Olandese, classe 1965, Maarten van Aalderen è l’autore de “Il bello dell’Italia. Il Belpaese visto dai corrispondenti della stampa estera” (Albeggi edizioni, 2015).
Van Aalderen da diciotto anni, è corrispondente del maggiore quotidiano olandese, De Telegraaf, per l’Italia e per la Turchia, è stato Presidente dell’Associazione della Stampa Estera in Italia nel biennio 2009-2011 e dal marzo 2013 al marzo 2015.
Ma non finisce qui: perché Maarten è, tra le altre cose, anche condirettore del corso di Global journalism all’università telematica Uni-Nettuno di Roma.
Torna ora in libreria con “Il bello dell’Italia”, venticinque interviste a venticinque giornalisti che lavorano come corrispondenti stranieri in Italia.
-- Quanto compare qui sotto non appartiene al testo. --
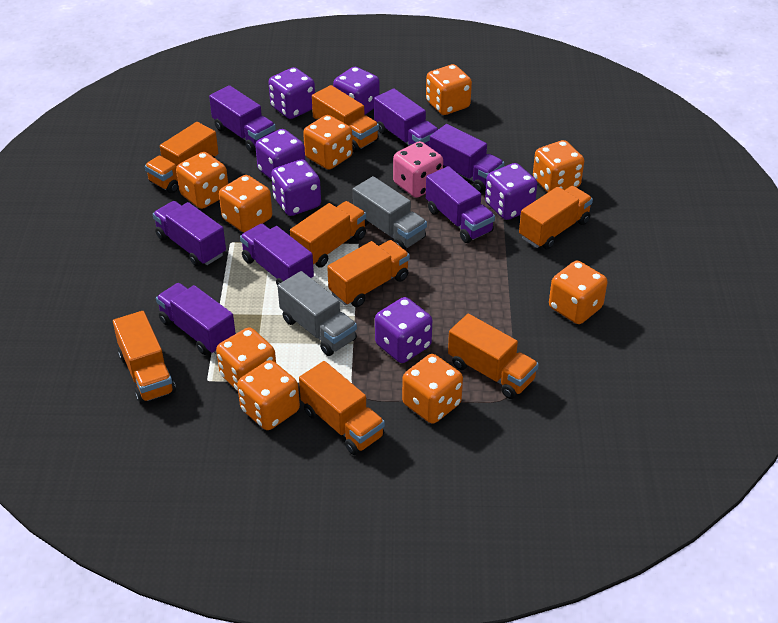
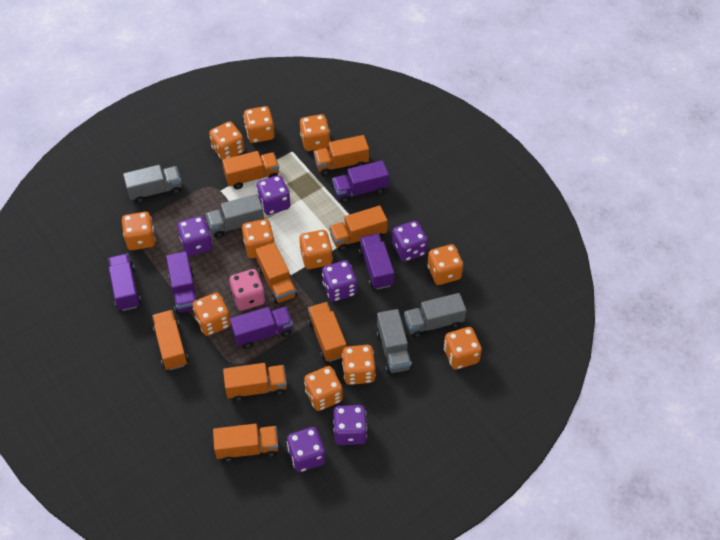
grey truck: 2 -> 4
orange dice: 9 -> 11
purple truck: 7 -> 5

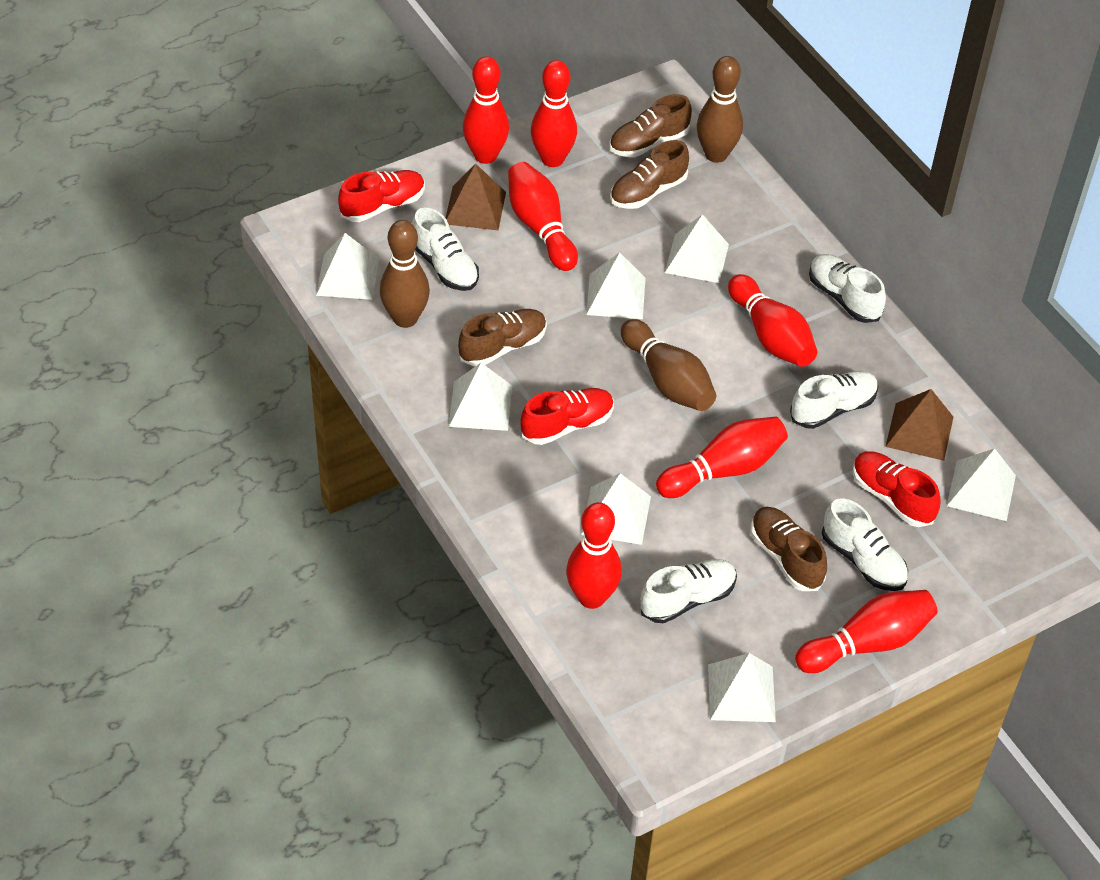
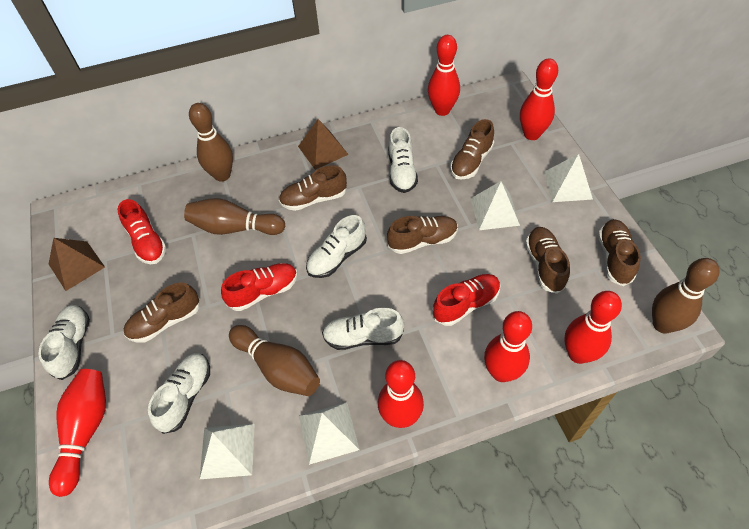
brown bowling pin: 3 -> 4
brown shoe: 4 -> 6
red bowling pin: 7 -> 6
white pyramid: 7 -> 4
La domanda chiave è: qual è il bello dell’Italia? Cosa incuriosisce, cosa appassiona, cosa affascina del nostro Belpaese?
Abbiamo parlato con l’autore di questo e di molto altro.
- Maarten van Aalderen, con Il bello dell’Italia hai descritto il nostro Belpaese attraverso gli occhi di venticinque giornalisti stranieri che lavorano come corrispondenti dall’Italia per le rispettive testate estere. Ma partiamo dalla copertina: perché scegli l’Icaro caduto di Igor Mitoraj?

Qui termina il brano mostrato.